Everybody agrees with the theory that frequently asked questions (and frequent misconceptions) should be documented in FAQ pages. This way, whenever someone raises the same question or concern again, the simplest and best answer is to point to the answer in the FAQ.

However, in the middle of discussions (especially when they are complex or controversial) it is easy to forget this theory and just reply directly in the discussion. The Technical-Collaboration-Guidance could standardize a suggestion for projects to create a FAQ page upfront, or at least as soon as frequent questions start to raise.

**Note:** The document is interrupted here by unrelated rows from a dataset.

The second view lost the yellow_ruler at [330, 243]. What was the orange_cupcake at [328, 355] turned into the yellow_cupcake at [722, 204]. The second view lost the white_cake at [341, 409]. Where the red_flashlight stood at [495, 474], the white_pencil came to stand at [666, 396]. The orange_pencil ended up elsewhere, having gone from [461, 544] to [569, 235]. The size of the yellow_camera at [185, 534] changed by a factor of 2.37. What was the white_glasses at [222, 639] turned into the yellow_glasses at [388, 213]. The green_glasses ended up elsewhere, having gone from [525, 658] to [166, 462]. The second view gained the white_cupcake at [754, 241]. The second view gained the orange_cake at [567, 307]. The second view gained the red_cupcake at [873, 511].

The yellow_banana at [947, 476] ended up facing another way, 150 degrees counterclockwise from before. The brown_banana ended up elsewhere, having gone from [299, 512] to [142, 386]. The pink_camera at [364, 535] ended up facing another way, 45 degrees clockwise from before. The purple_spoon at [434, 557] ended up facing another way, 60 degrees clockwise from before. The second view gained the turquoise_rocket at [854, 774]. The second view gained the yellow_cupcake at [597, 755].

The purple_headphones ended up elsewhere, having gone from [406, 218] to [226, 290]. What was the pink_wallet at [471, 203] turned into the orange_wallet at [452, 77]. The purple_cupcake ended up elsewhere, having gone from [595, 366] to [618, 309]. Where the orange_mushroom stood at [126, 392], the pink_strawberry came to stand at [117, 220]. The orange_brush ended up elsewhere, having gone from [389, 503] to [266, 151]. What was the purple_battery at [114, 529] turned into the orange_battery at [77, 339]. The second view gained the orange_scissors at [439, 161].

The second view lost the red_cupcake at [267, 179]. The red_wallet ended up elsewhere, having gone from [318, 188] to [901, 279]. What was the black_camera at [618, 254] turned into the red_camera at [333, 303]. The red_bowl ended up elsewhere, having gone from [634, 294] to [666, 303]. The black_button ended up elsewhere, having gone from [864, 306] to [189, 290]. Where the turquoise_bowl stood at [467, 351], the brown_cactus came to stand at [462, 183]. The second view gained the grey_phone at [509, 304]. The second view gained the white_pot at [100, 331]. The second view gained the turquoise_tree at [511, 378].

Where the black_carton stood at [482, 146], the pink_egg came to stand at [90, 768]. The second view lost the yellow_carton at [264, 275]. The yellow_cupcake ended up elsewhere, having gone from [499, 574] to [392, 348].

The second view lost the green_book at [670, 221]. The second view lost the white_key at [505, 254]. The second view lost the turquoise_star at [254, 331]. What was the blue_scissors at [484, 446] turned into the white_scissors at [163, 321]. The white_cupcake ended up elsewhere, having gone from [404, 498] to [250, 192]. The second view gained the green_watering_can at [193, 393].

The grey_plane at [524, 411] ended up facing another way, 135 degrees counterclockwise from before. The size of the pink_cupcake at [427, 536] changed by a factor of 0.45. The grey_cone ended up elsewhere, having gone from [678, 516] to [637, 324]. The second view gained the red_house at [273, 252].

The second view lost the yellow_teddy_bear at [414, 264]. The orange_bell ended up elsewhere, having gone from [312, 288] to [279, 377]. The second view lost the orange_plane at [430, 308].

It happens too often that complex or controversial topics are discussed at length in various places, and sometimes again (and again) months or years later. In these discussions, well informed contributors sometimes take the time to provide answers. And just too often those answers end up being buried in discussions, not reaching future readers, or new contributors basically rewriting those answers in new discussions.

Event Timeline

What happen if the answer written is the FAQ is not admitted by someone? (And an edit war ensues?)

There are many options to deal with edit wars in the Wikimedia world. Move the contested question to the discussion page, revert and ask any issues to be discussed in the talk page, protect the page temporarrily... In case of doubt, the MediaWiki.org community should define theirs (because these FAQ pages are expected to be there).

sgrabarczuk claimed this task.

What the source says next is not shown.